I have a site of about 15 pages that's been on the Web since July and Inktomi won't deep crawl it. It only crawls robots.txt and the index page. For instance, on Dec. 2 Ink/Si came in and got robots.txt. The next day Ink/cat came in and got only the index page, then left. I have seen this behavior before ... no deep crawl.

All the other SE's have indexed the whole site.

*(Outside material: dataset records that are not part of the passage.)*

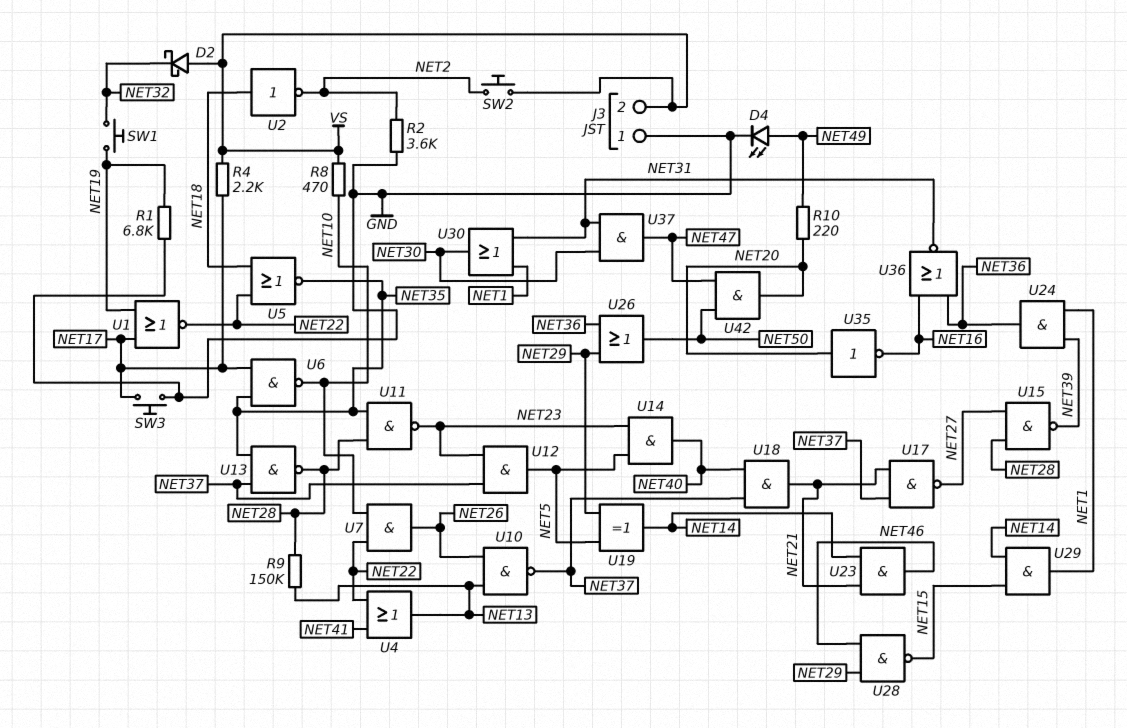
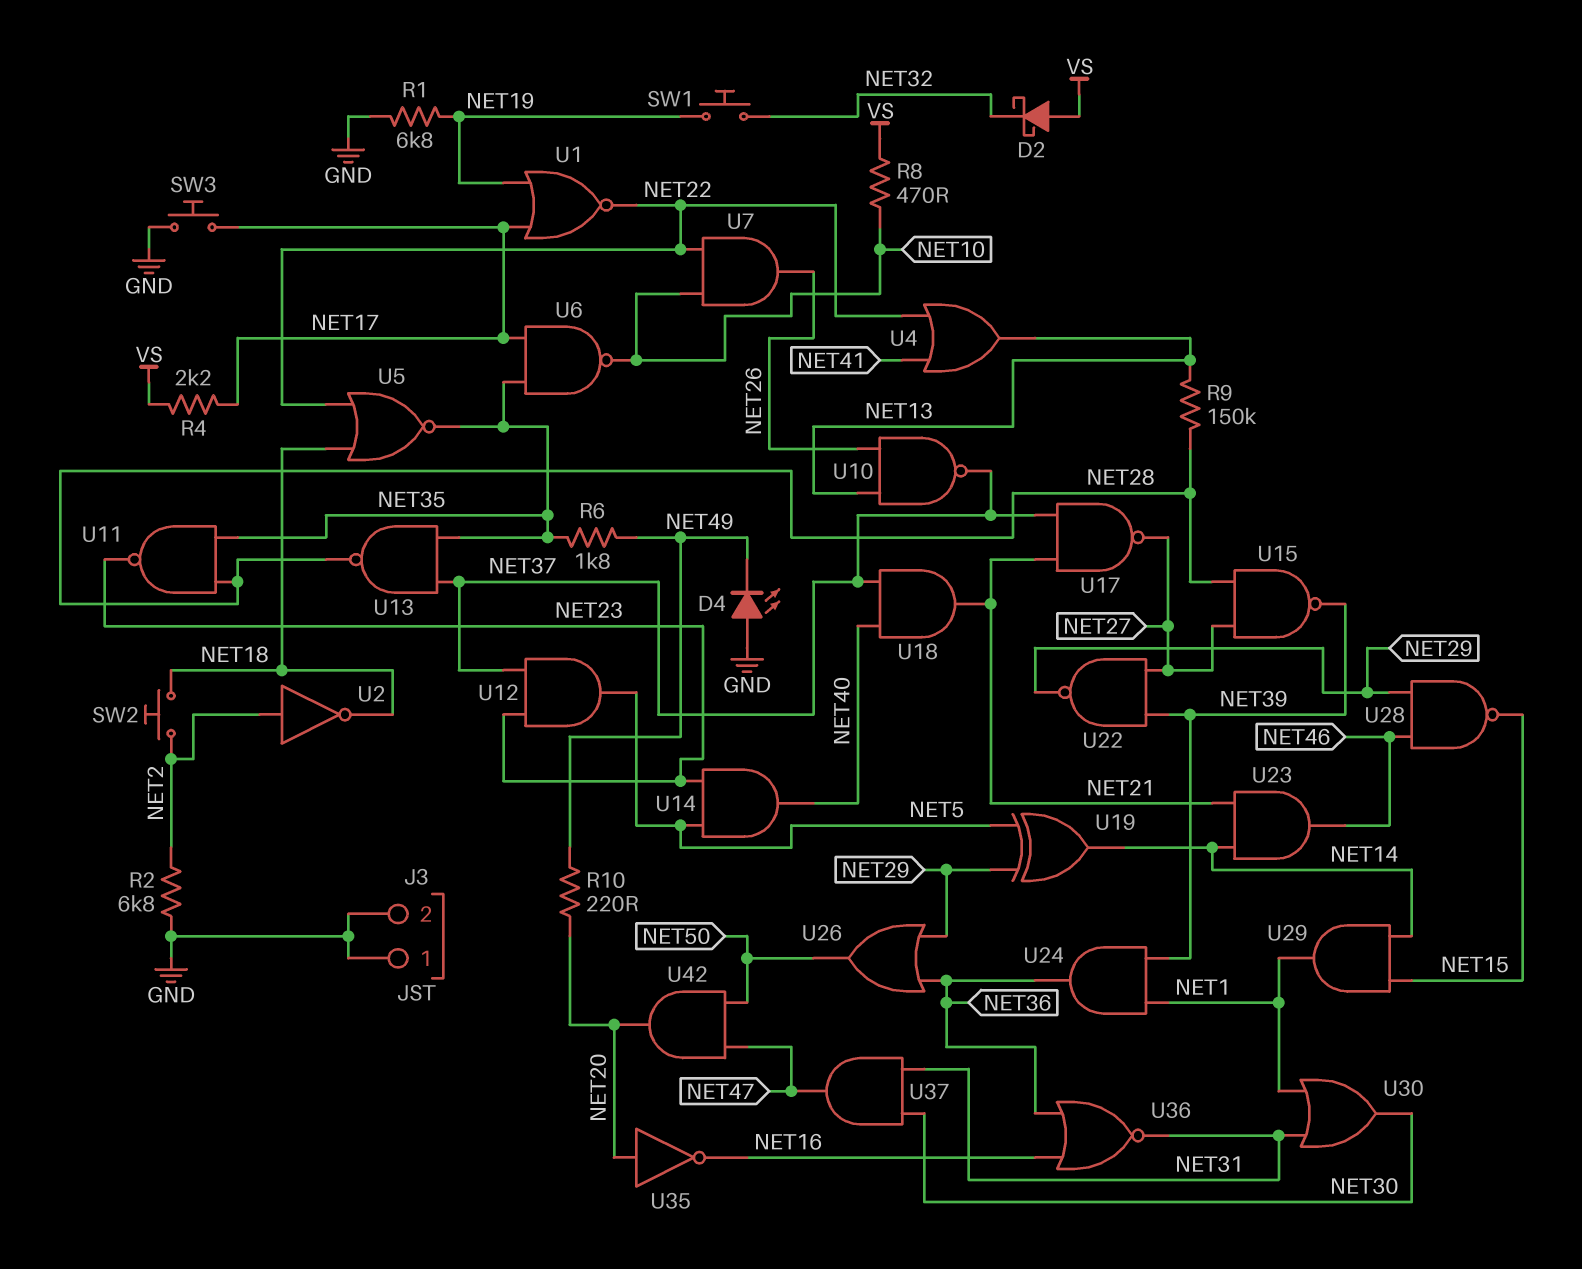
D4: LED (A NET49, K GND) -> LED (A GND, K NET49)
J3 pin 2: VS -> GND
R2: 3.6k (GND, NET2) -> 6.8k (GND, NET2)
R6: none -> 1.8k (NET35, NET49)
SW2: button (NET2, VS) -> button (NET2, NET18)
U2: NOT (in NET18, out NET2) -> NOT (in NET2, out NET18)
U22: none -> NAND (in NET27, in NET39, out NET29)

Could there be something wrong with my robots.txt file that somehow gives Slurp a headache and tells it to only get the index page. Here it is, a direct cut and paste:

# bad bots, you are not welcome here so get lost

User-agent: ia_archiver
Disallow: /

User-agent: ia_archiver/1.6
Disallow: /

User-agent: Alexibot
Disallow: /

User-agent: EmailCollector
Disallow: /

User-agent: WebBandit
Disallow: /

User-agent: EmailWolf
Disallow: /

User-agent: ExtractorPro
Disallow: /

User-agent: Zeus
Disallow: /

User-agent: sitecheck.internetseer.com
Disallow: /

jdMorgan

8:45 am on Dec 4, 2002 (gmt 0)

mayor,

It looks OK.

Just for insurance, try running your robots.txt file through the robots.txt validator [searchengineworld.com].

Ink is very slow unless you've paid them for inclusion and frequent spidering. I think it took them almost three months to pick up one of my non-paid sites... So, you can pay or wait. :(

HTH,
Jim

mayor

9:06 am on Dec 4, 2002 (gmt 0)

What continues to perplex me is that it Slurp just takes the index page. I do have a link to the site map on the index page, but Slurp won't go get it.

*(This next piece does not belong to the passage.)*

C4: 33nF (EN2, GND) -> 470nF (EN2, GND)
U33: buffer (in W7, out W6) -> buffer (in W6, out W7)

Other people have reported this same behavior, but it seems no one has an explanation. Yet others are reporting that Slurp crawls all over their site.

It's not my policy to disclose URLs, but this site is an experiment with a serious dose of high quality content to see if content is really king. Google says "yes". Fast says "yes". Ask Jeeves says "yes". Alta Vista says "yes". But Inktomi is saying "no".

shelleycat

9:20 am on Dec 4, 2002 (gmt 0)

I have a robots.txt very much like yours with the addition of this right at the bottom:

User-agent: *
Disallow: /

I actually built it from one of the robots.txt's I found here at webmasterworld.

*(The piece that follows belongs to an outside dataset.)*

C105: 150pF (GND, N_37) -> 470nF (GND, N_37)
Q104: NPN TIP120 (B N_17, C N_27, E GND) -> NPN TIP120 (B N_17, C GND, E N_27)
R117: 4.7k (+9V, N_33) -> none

I've had no problem with slurp deepcrawling my site over the past one or two months, although I did not submit anywhere or pay anyone for this. However for the first four months or so after they found me they only crawled my index page and sometimes one other main page. I don't know why slurp suddenly decided they liked me but I assumed it was either the passage of time or an increase in backlinks. Slurp has given my files a couple of good going overs since the deepcrawling started anyrate. The robots.txt was the same all this time so I don't think it made any difference.

mayor

9:30 am on Dec 4, 2002 (gmt 0)

Shellycat, I apologize that I'm a little confused with your addition.

Unless your file containing:

User-agent: *
Disallow: /

includes a more specific override for individual bots like Slurp, namely:

User-agent: slurp
Disallow:

I would think you are <gasp> excluding all the bots

[edited by: mayor at 9:36 am (utc) on Dec. 4, 2002]

shelleycat

9:34 am on Dec 4, 2002 (gmt 0)

Doh! OK I had it the other way around. Yes, my robots.txt has a list of "allowed" bots (including slurp) and then that at the end. I'm not sure now if my case is applicable to yours, although I would say that if they're taking the index page then the robots.txt file probably isn't upsetting them.

Heh, I think it's time I went to bed :)

mayor

9:38 am on Dec 4, 2002 (gmt 0)

Thanks a lot for the insight, shellycat. I guess I really have to just wait a while longer. Guess I'll go read "Rip Van Winkle" for farther clues on Inktomi.